The original human habitation of Beaver Dam had been built of pine logs by John’s grandfather, one Maj. Richard Starkley, and his friend and henchman, Two-Blanket Sacobie, a Malecite sportsman from the big river. The present house had been built only a few years before the major’s death, by his sons, Peter and Richard, and a son of old Two-Blanket, of hand-hewn timbers, whipsawn boards and planks and hand-split shingles. But the older house still stands solid and true and weather-tight on its original ground; its lower floor is a tool house and general lumber room and its upper floor a granary.
Soon after the completion of the new house the major’s son Richard left Beaver Dam for the town of St. John, where he found employment with a firm of merchants trading to London, Spain and the West Indies. He was sent to Jamaica; and from that tropic isle he sent home, at one time and another, cases of guava jelly and “hot stuff,” a sawfish’s saw and half a dozen letters. From Jamaica he was promoted to London; and as the years passed, his letters became less and less frequent until they at last ceased entirely. So much for the major’s son Richard.

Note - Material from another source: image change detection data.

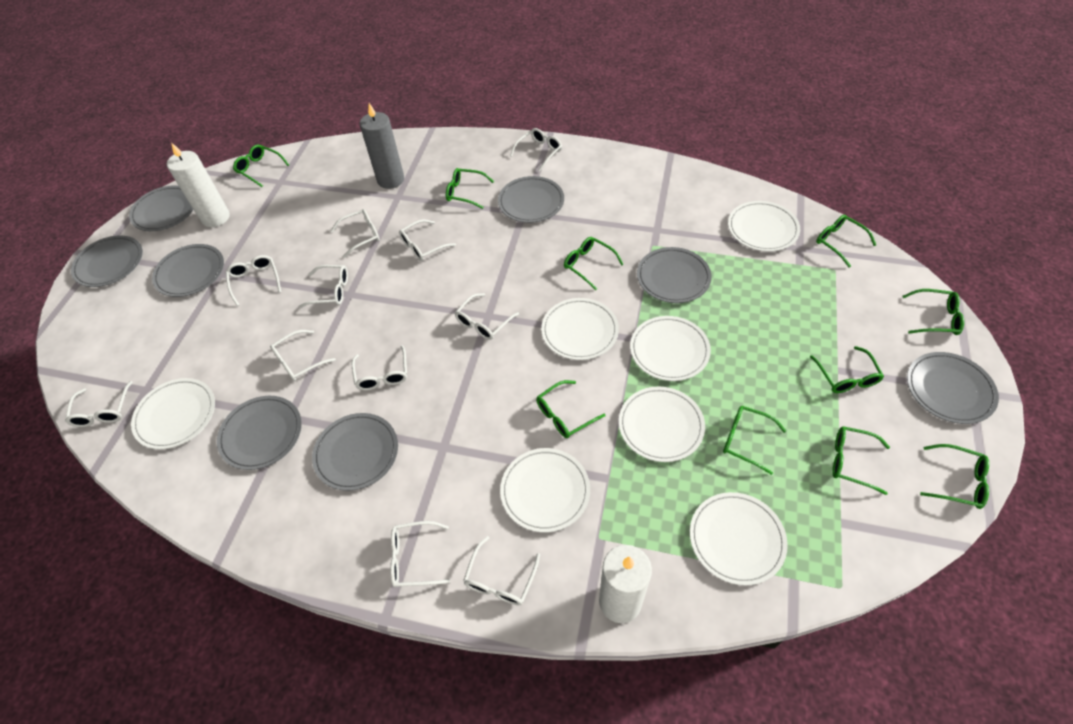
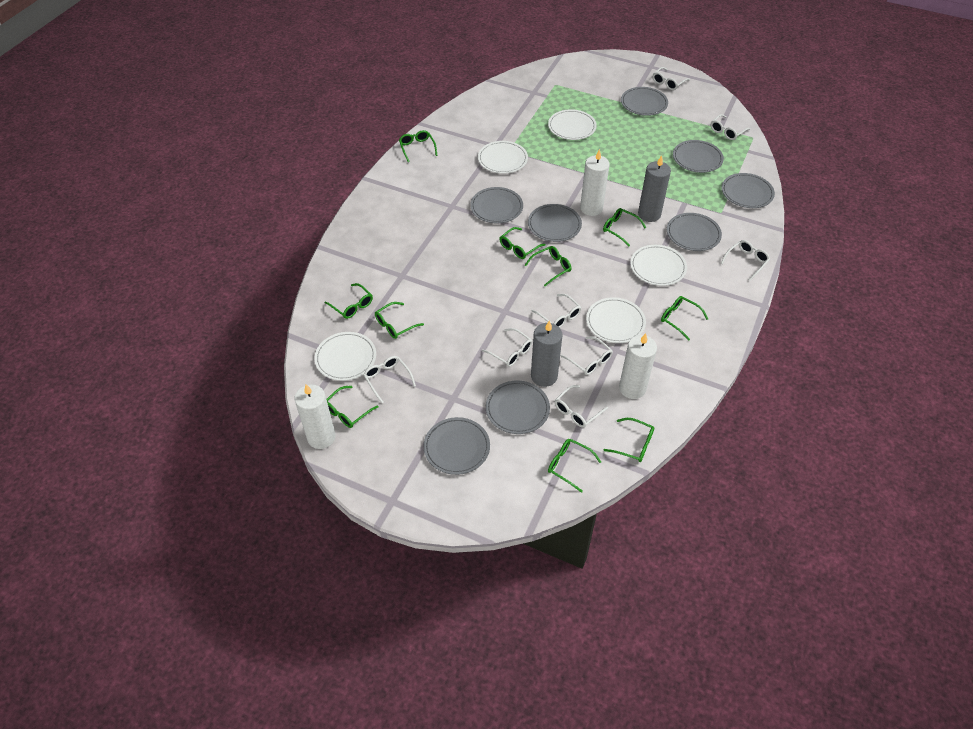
grey candle: 1 -> 2
white candle: 2 -> 3
white glasses: 11 -> 8
white plate: 7 -> 5

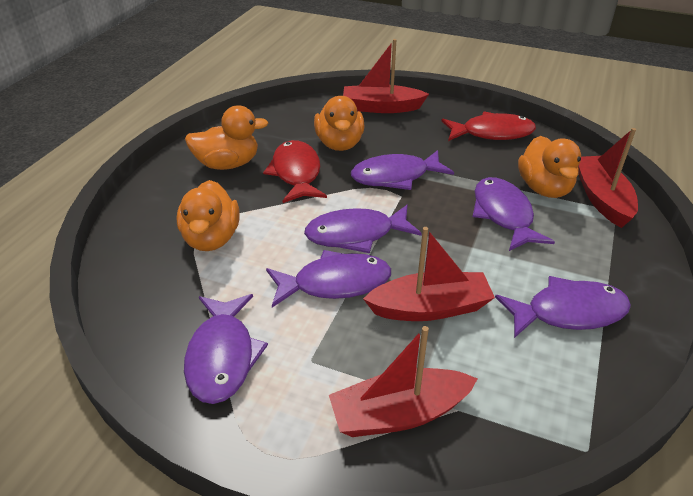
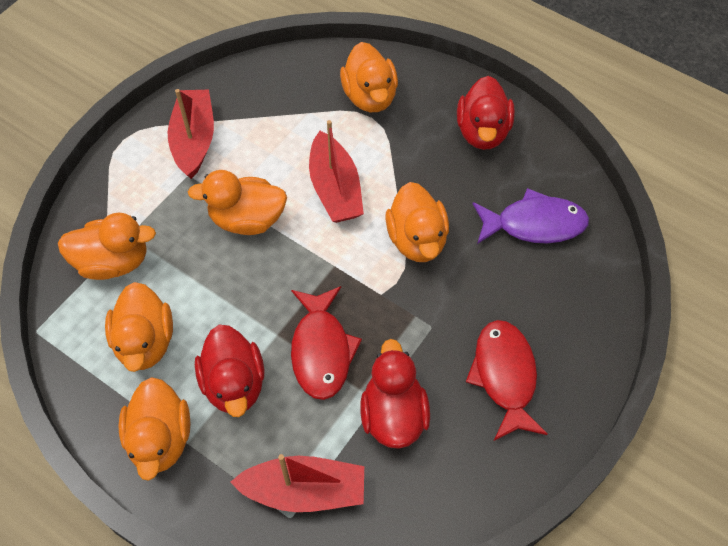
orange duck: 4 -> 6
purple fish: 6 -> 1
red boat: 4 -> 3
red duck: 0 -> 3

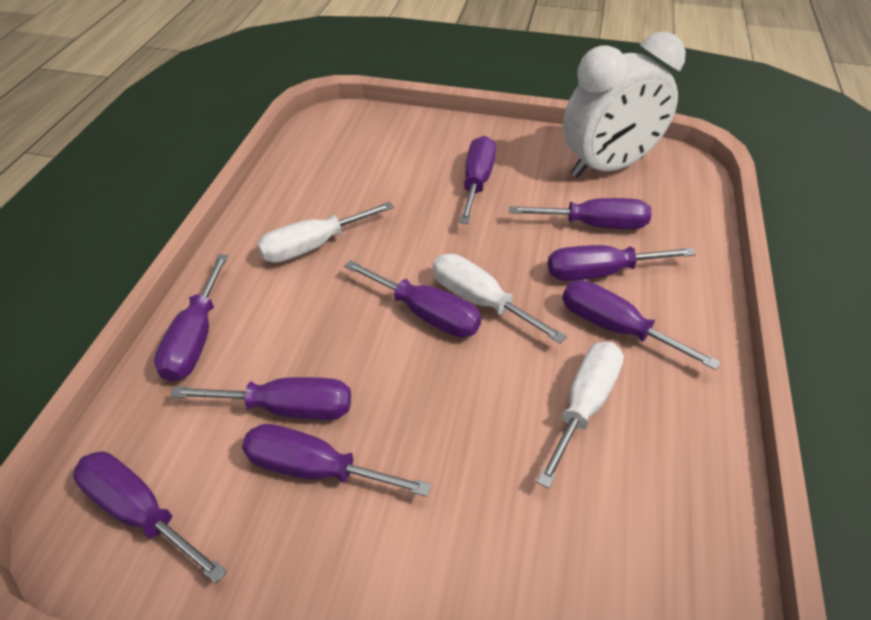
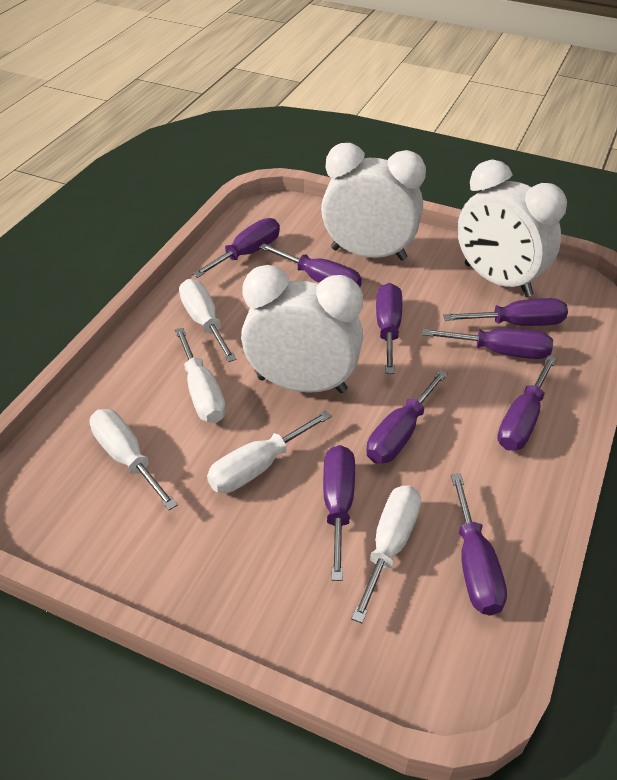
white clock: 1 -> 3
white screwdriver: 3 -> 5

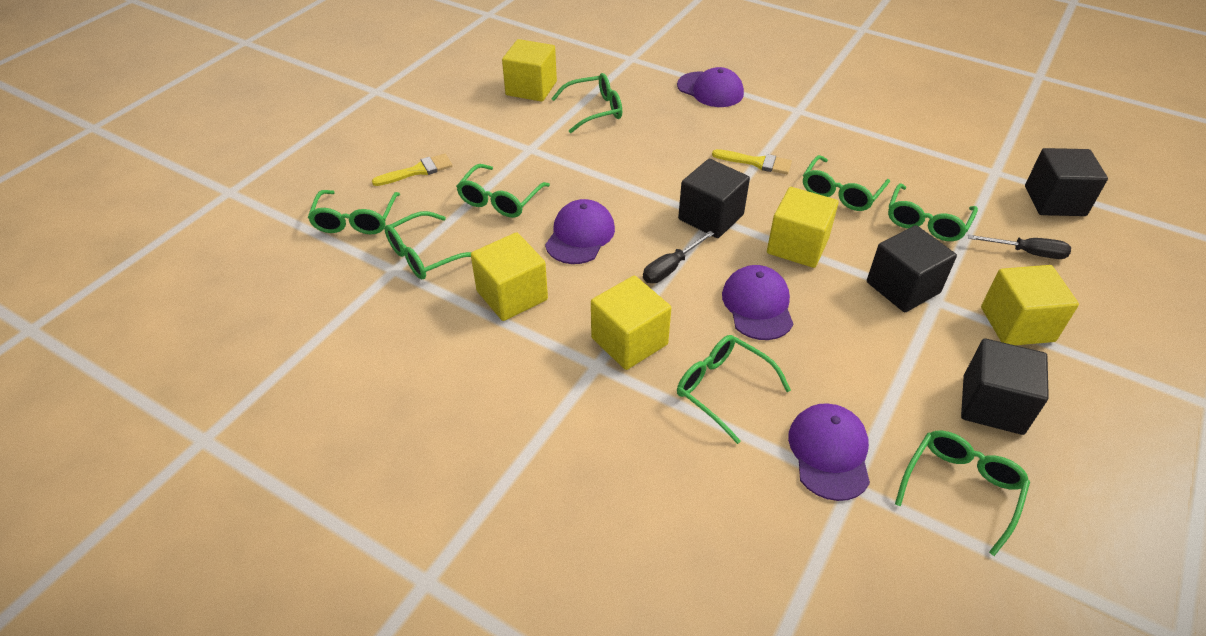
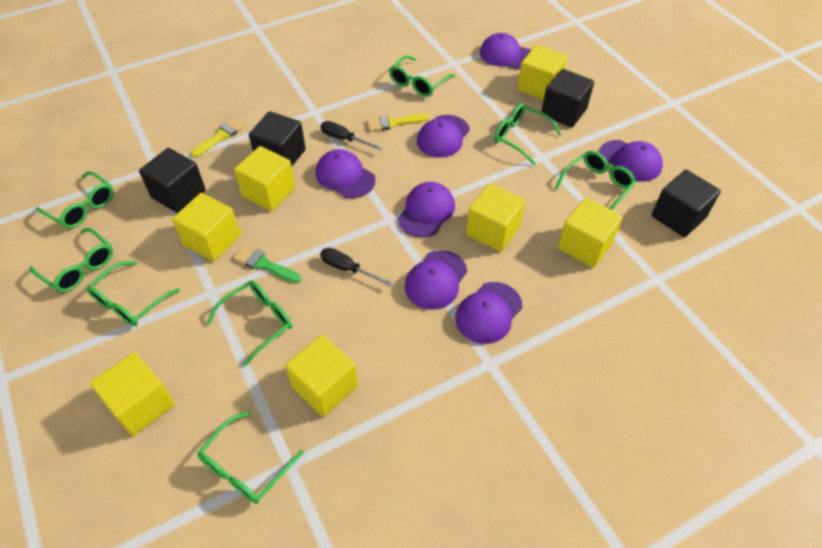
green brush: 0 -> 1
purple cap: 4 -> 7
yellow cube: 5 -> 7

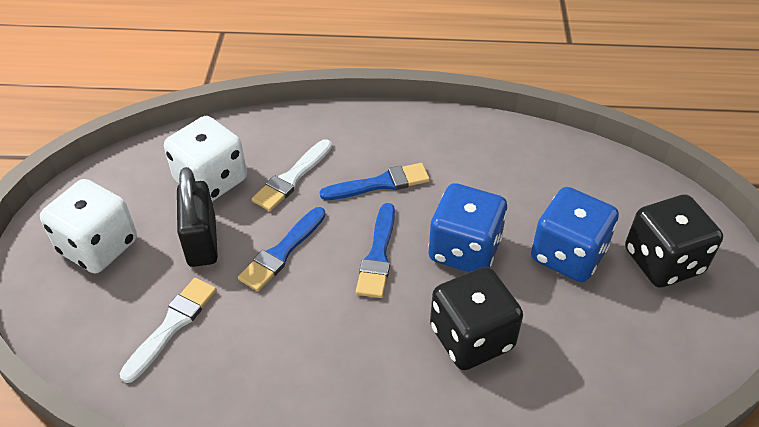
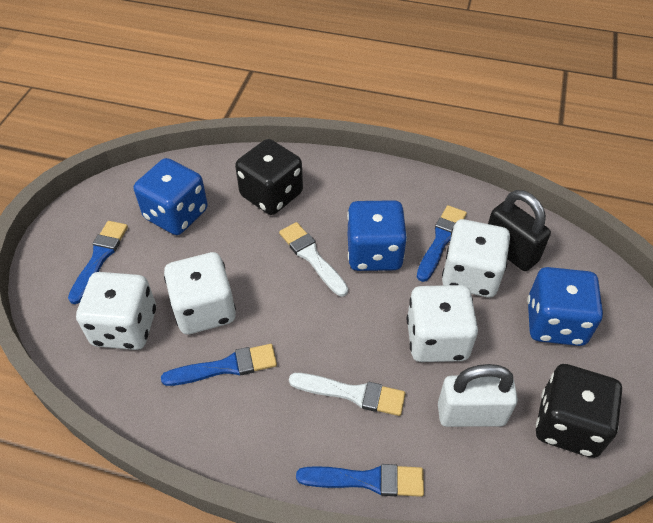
blue brush: 3 -> 4
blue dice: 2 -> 3
white dice: 2 -> 4
white padlock: 0 -> 1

Peter stuck to the farm. He was a big, kind-hearted, quiet fellow, a hard worker, a great reader of his father’s few books. He married the beautiful daughter of a Scotchman who had recently settled at Green Hill—a Scotchman with a red beard, a pedigree longer and a deal more twisted than the road to Fredericton, a mastery of the bagpipes, two hundred acres of wild land and an empty sporran. Of Peter Starkley and his beautiful wife, Flora, came John, who had his father’s steadfastness and his mother’s fire. He went farther afield for his wife than his father had gone—out to the big river, St. John, and down it many miles to the sleepy old village and elm-shaded meadows of Gagetown. It was a long way for a busy young farmer to go courting; but Constance Emma Garden was worth a thousand longer journeys.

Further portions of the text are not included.